Acquisition of 7TMR Structures.

Microbial 7TMR and GPCR structures were downloaded from the Protein Data Bank (PDB). The query parameters used to collect type I microbial opsin structures were “TRANSMEMBRANE is ALPHA-HELICAL and TRANSMEMBRANE is Bacterial and Algal Rhodopsins.” Query parameters used to collect type II eukaryotic opsin structures were “TRANSMEMBRANE is ALPHA-HELICAL and TRANSMEMBRANE is G Protein-Coupled Receptors (GPCRs).” The set of structures procured is detailed in Dataset S1.

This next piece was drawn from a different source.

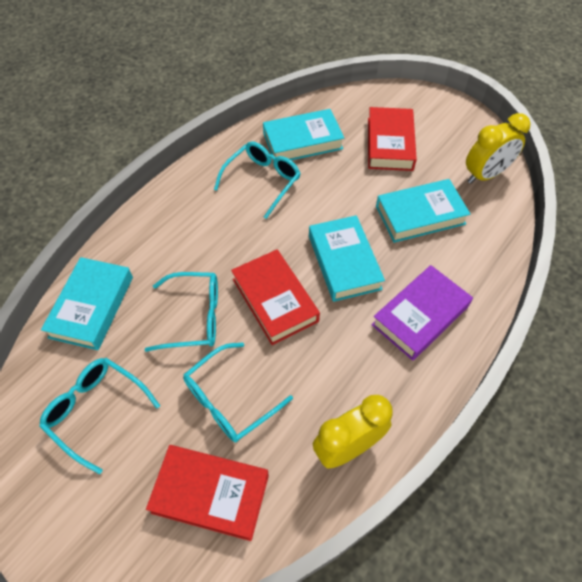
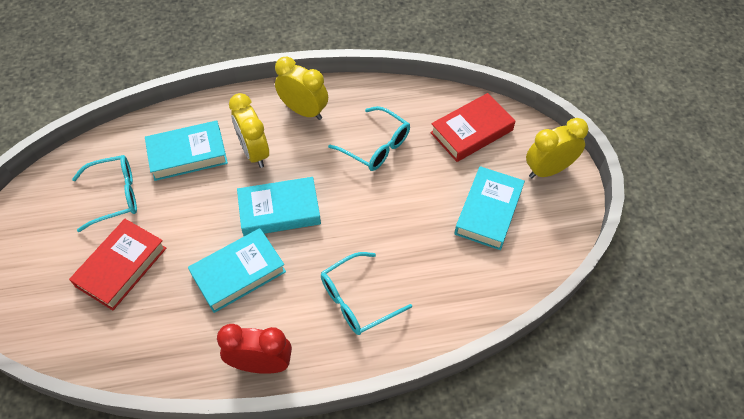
purple book: 1 -> 0
red book: 3 -> 2
red clock: 0 -> 1
turquoise glasses: 4 -> 3
yellow clock: 2 -> 3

Alignment of 7TMR Structures.

The complete set of 7TMR structures was aligned to rhodopsin (PDB ID code 1F88) chain A by a two-step process using customized Python code. First, the primary amino acid sequences of the target (i.e., 1F88), and query structures were aligned using the Smith–Waterman algorithm (50). This primer alignment was used to identify the maximum span of homologous sequence shared by the target and query structures. Second, these regions of homologous sequence were aligned structurally using the Gaussian-weighted rmsd algorithm (51). Structures that could not be aligned using this procedure are listed in Dataset S1.

pHinder Calculation.

The pHinder algorithm was used to calculate the topology of ionizable groups in 3D structures of proteins using a two-step triangulation procedure. First, a Delaunay triangulation was calculated for terminal side-chain atoms of all ionizable residues (Asp, Glu, His, Cys, Lys, Arg) and water molecules (if included) of the protein. The triangulation then was minimized by removing edges longer than 10 Å (the default cutoff distance used in all pHinder calculations). In Fig. 4A, the cutoff distance was extended to 10.5 Å (relative to a cutoff distance of 10 Å in Fig. 3B) to capture an additional Asp side chain that is spatially conserved between the β₂AR and Acetabularia rhodopsin II. After removal of each long edge, the triangulation was simplified further by removing redundant network connections. Using a molecular surface, each network node was classified as buried (>3.0 Å below the surface), margin (<3.0 Å below and <1.0 Å above the surface), or exposed (>1.0 Å above the surface). Depth of burial was determined by measuring the minimum distance between the ionizable group and the triangular facets of the surface. Buried networks were identified as contiguous runs of buried nodes. Buried network edges that crossed the molecular surface were truncated at the first margin node encountered. Thus, by convention, the terminal nodes of buried networks may not be buried. Select aspects of the triangulation procedure and an example molecular surface are illustrated in Fig. S1.

CNA of 7TMRs.

Consensus networks of internal ionizable side chains and water molecules (if included) were calculated for each 7TMR subgroup in a three-step procedure. First, the network nodes from the individual pHinder calculations were combined and clustered using a distance constraint (1.0 Å for microbial 7TMRs, 2.0 Å for rhodopsins, and 2.0 Å for ligand-binding GPCRs) and minimum cluster size (40 for microbial 7TMRs, 8 for rhodopsins, and 10 for ligand-binding GPCRs). Second, a Delaunay triangulation was calculated for the set of clustered nodes using a 10.0-Å distance constraint. Third, the triangulated cluster nodes were subjected to a second round of iterative clustering using a refined distance constraint (0.5 Å for microbial 7TMRs, 2.0 Å for rhodopsins, and 2.0 Å for ligand-binding GPCRs) and minimum cluster size (20 for microbial 7TMRs, 5 for rhodopsins, and 3 for ligand-binding GPCRs).

Comparative Structural Analysis of 7TMRs.

The detailed approaches that comprise our comparative structural analysis of microbial 7TMRs, rhodopsins, and ligand-binding GPCRs are included in SI Methods.